Friday, May 2, 2014

I Found Marcel Alone

By Michel Quoist, in his book titled Prayers


It is not easy to love, and if, all too often, our loves miscarry, isn't it because of a dreadful mistake? Were not our loves simply "the clash of two egoisms"? Did we even succeed in crossing the threshold of our selves? If true love gives joy, it is bought by suffering.


"...they are no longer two individuals: they are one flesh. What God has joined together, man must not separate." (Mark X, 8-9)
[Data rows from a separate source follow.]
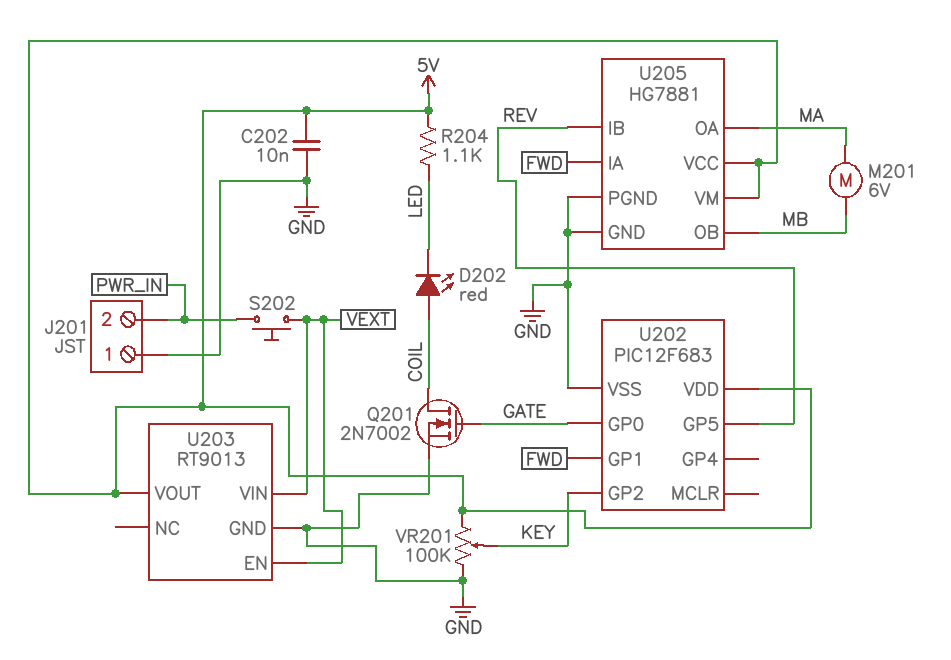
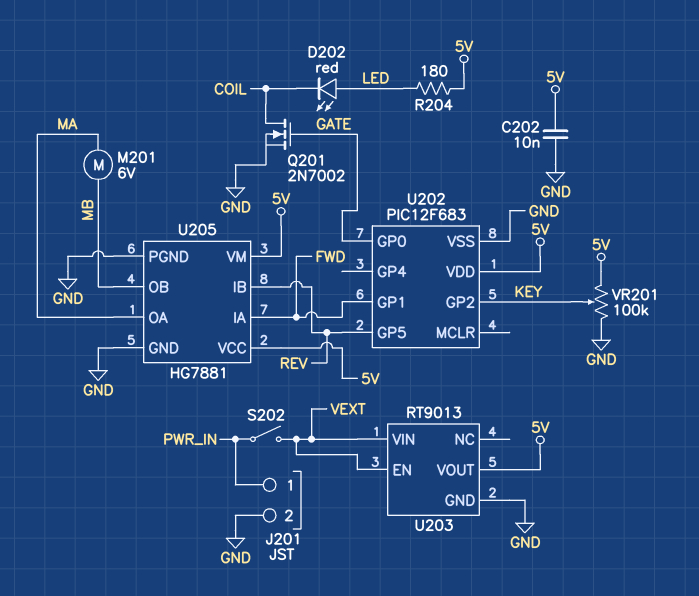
D202: LED red (A COIL, K LED) -> LED red (A LED, K COIL)
J201 pin 1: GND -> PWR_IN
J201 pin 2: PWR_IN -> GND
R204: 1.1k (5V, LED) -> 180 (5V, LED)
S202: button (PWR_IN, VEXT) -> switch (PWR_IN, VEXT)

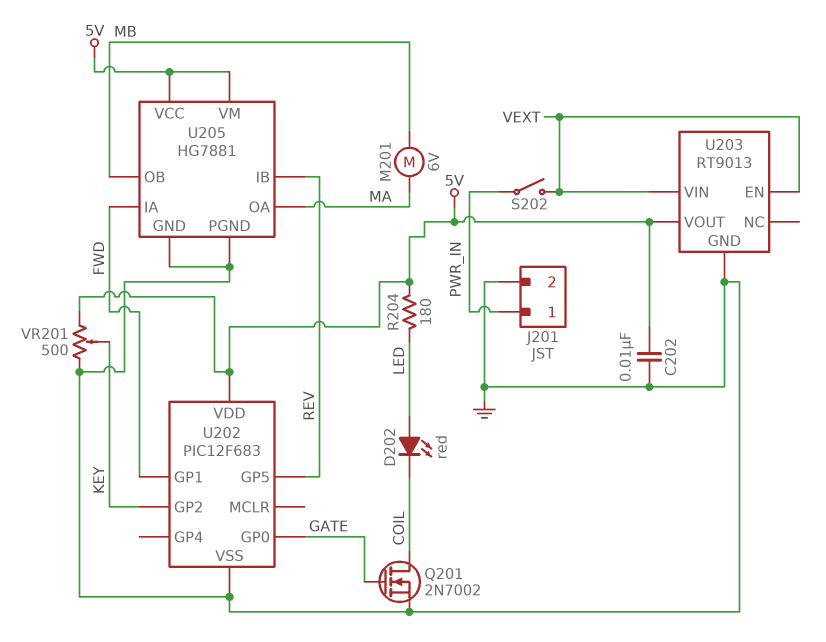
VR201: 100k (5V, GND, wiper KEY) -> 500 (5V, GND, wiper KEY)

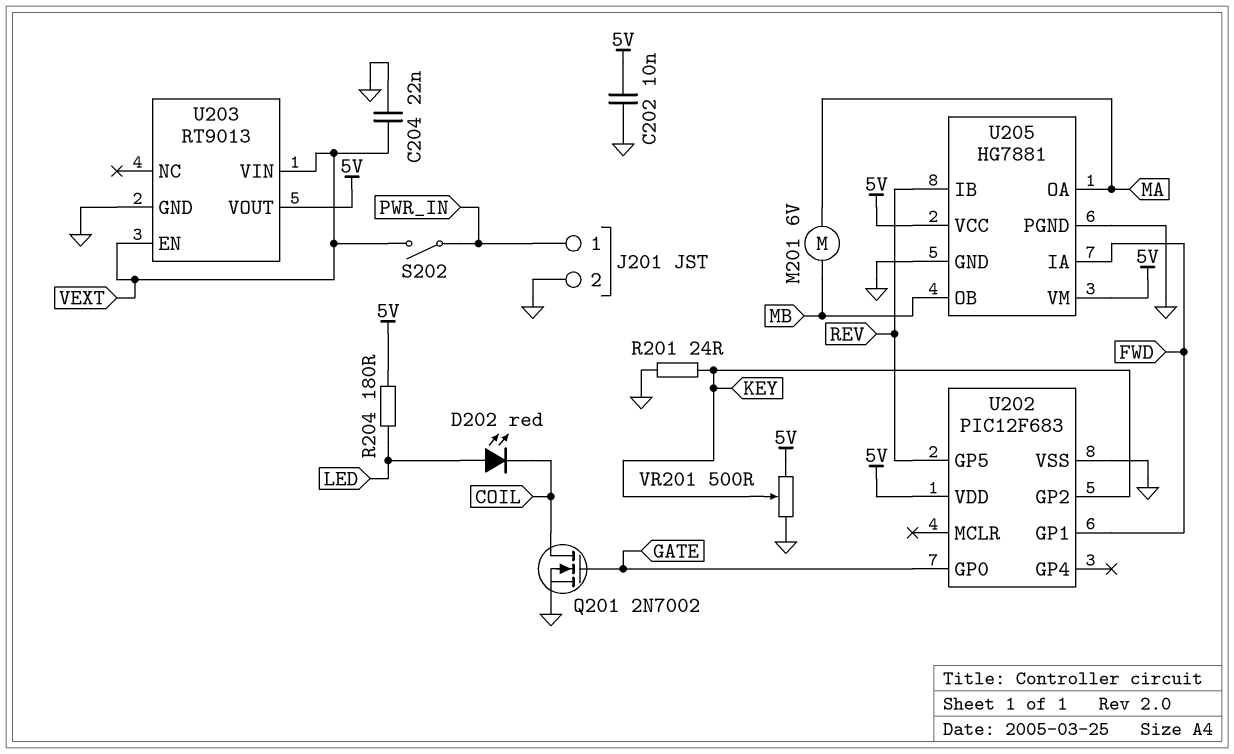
C204: none -> 22nF (GND, VEXT)
R201: none -> 24 (GND, KEY)

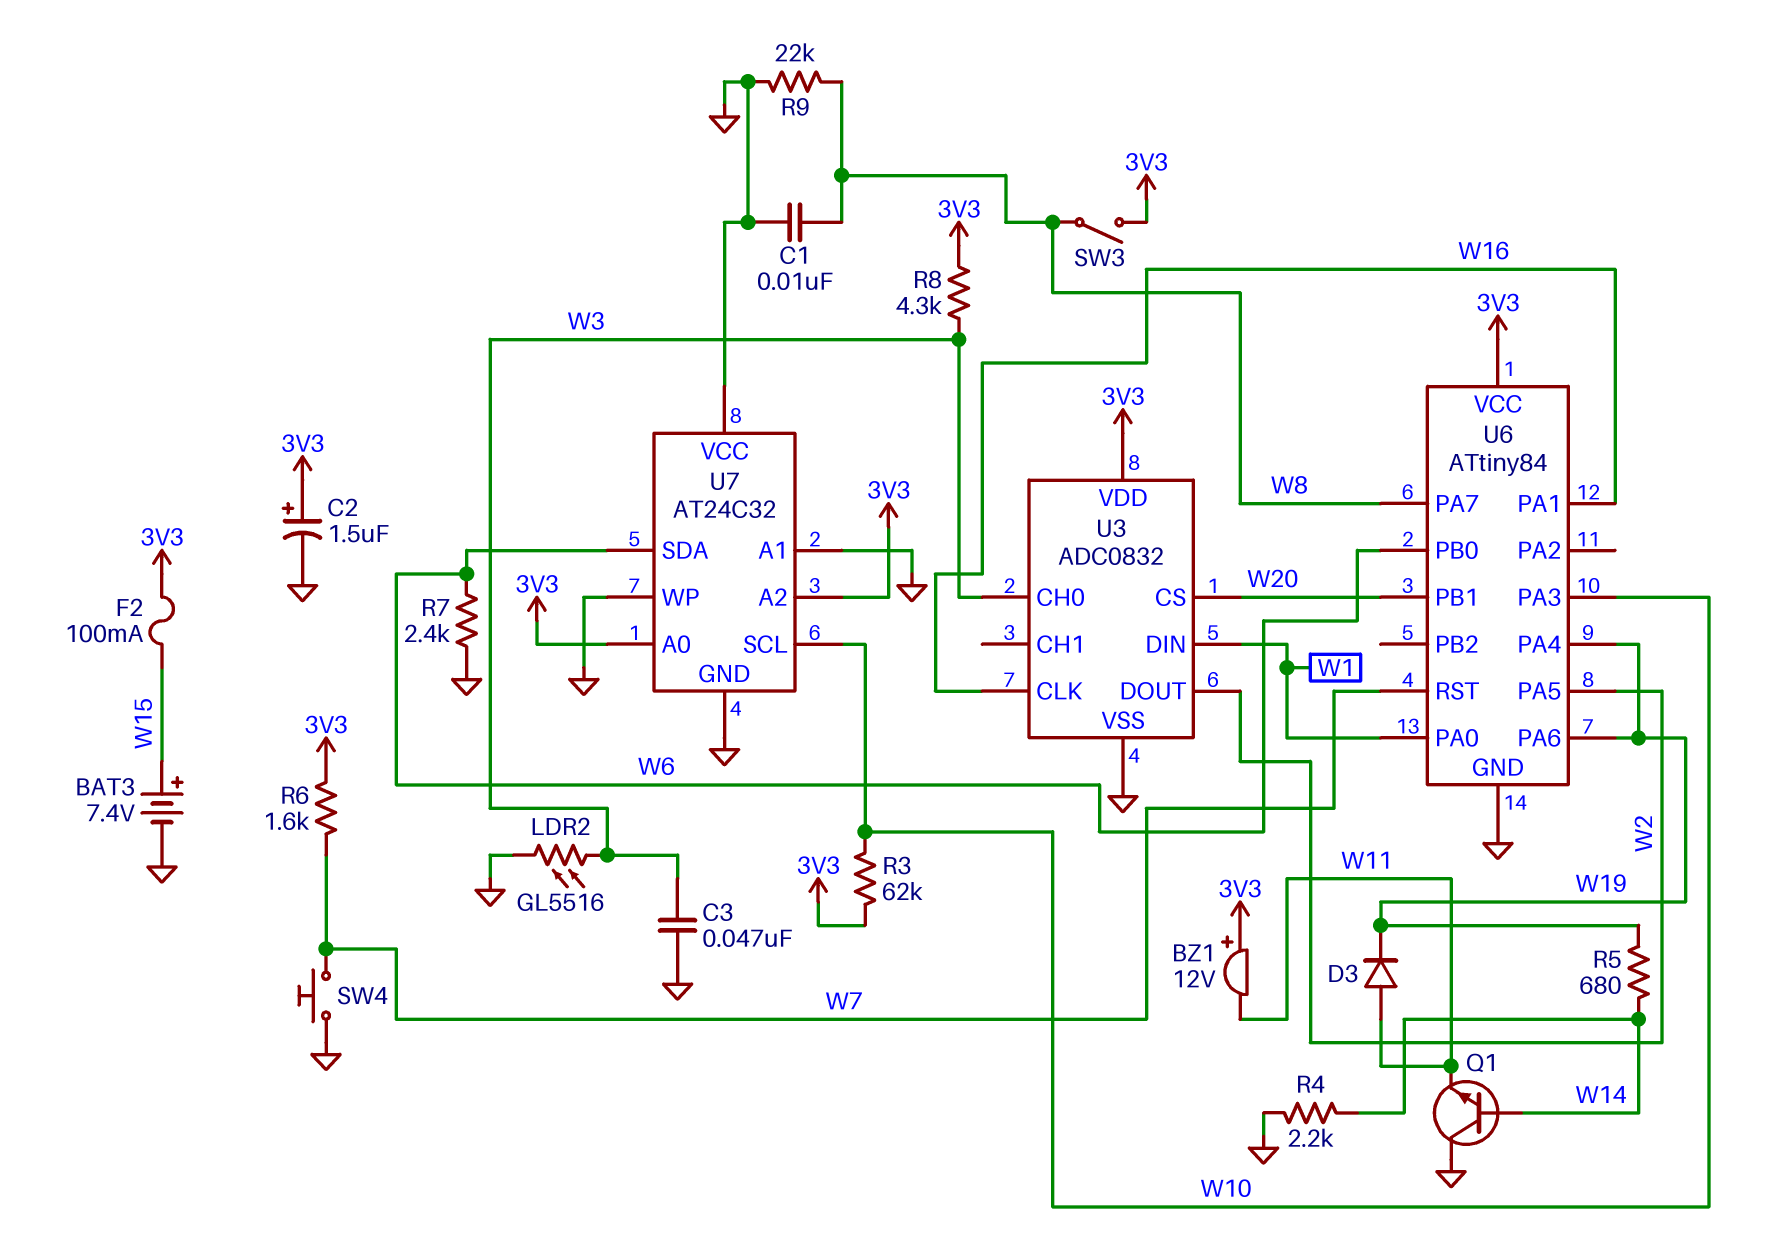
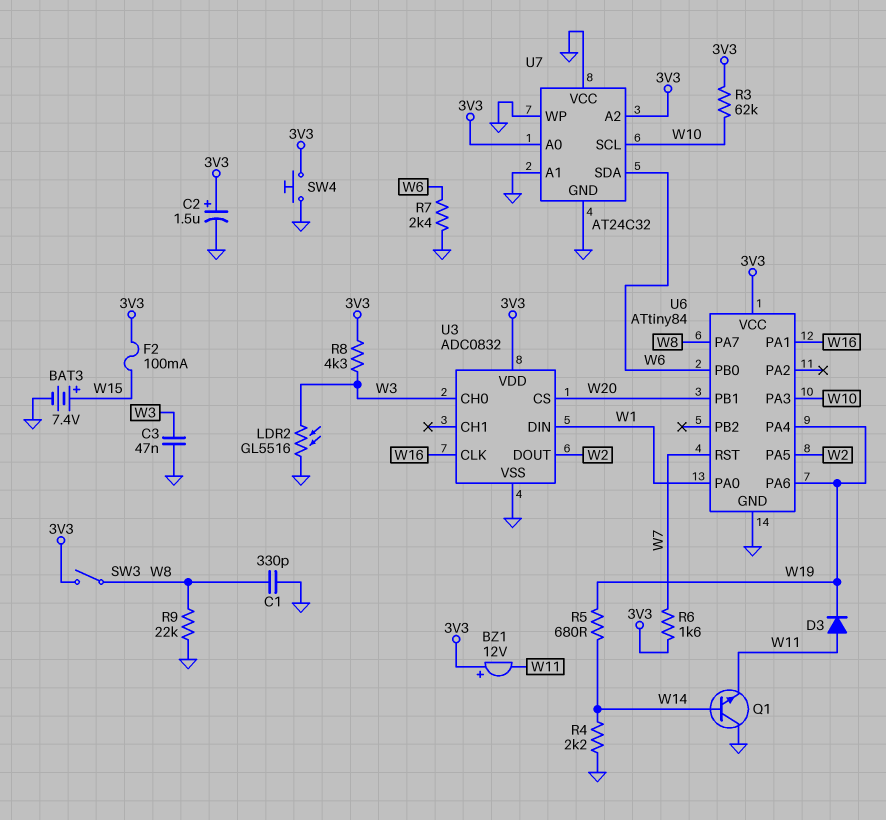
C1: 10nF (GND, W8) -> 330pF (GND, W8)
SW4: button (GND, W7) -> button (3V3, GND)

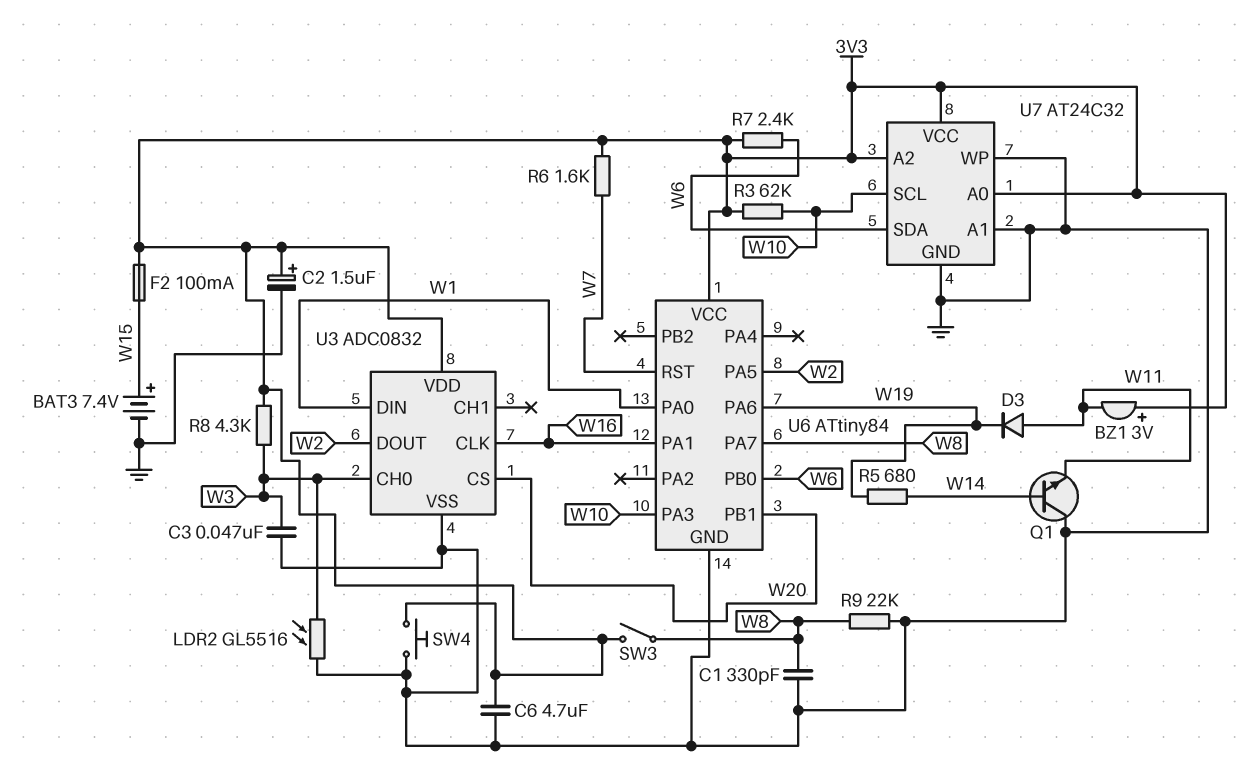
BZ1: buzzer 12V (plus 3V3, minus W11) -> buzzer 3V (plus 3V3, minus W11)
C6: none -> 4.7uF (3V3, GND)
R4: 2.2k (GND, W14) -> none
R7: 2.4k (GND, W6) -> 2.4k (3V3, W6)
U6 pin PA4: W19 -> none
U7 pin VCC: GND -> 3V3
"...men also are bound to love their wives, as they love their own bodies. In loving his wife a man loves himself. For no one ever hated his own body: on the contrary, he provides and cares for it; and that is how Christ treats the Church, because it is his body, of which we are living parts. Thus it is that (in the worlds of Scripture) 'a man shall leave his father and mother and shall be joined to his wife, and the two shall become a single body.' It is a great truth that is hidden here. I for my part prefer it to Christ and to the church, ... each of you must love his wife as his very self; and the woman must see to it that she pays her husband all respect." (Ephesians V, 28-33)

   
It was about noon when I knocked at his door.
I found Marcel alone, still lying on the bed which was now too big for him;
His wife had left him a few days ago.

It hurt me, Lord, to see that poor fellow so discouraged, that house half-empty.
A presence was lacking,
A love was lacking.
I missed the bunch of flowers on the mantelpiece, the powder and lipstick on the wash-basin, the bureau scarf on the bureau and the chairs properly arranged.
I found the sheets dirty on a bed wrinkled like an old face, the ash-trays filled to overflowing, shoes scattered on the floor, a rag on the easy-chair, and the blinds closed.
It was dark, dismal, and stuffy.


It hurt me, Lord.
I felt something torn, something unbalanced, 
Like a mechanism gone wrong, 
Like a man with broken bones.

And I reflected that what you had planned was good,
And that there can be no order and beauty, love and joy, outside of your plan.




I pray to you tonight, Lord,
for Marcel and for her
and for the other one
and for the wife of the other one
and for his children
and for the families involved
and for the neighbors who gossip
and for the colleagues who judge.


I ask of you forgiveness
for all these lacerations, 
for all these wonds, 
and for your blood poured out, because of these wounds, in your Mystical Body.
I pray to you tonight, Lord, for myself and for all my friends.
Teach us to love.




It is not easy to love, son.
Often when you think you love, it is only yourself that you love, and you spoil everything, you shatter everything.

To love is to meet oneself, and to meet oneself one must be willing ot leave oneself and go toward another.
To love is to commune, and to commune one must forget oneself for another, 
One must die to self completely for another.
To love hurts, you know, son,
For since the Fall -- listen carefully, son -- to love is to crucify self for another.



Reprinted from Prayers, by Michel Quoist, translated by Agnes M. Forsyth and Anne Marie de Commaille, Sheed and Ward, New York, 1963.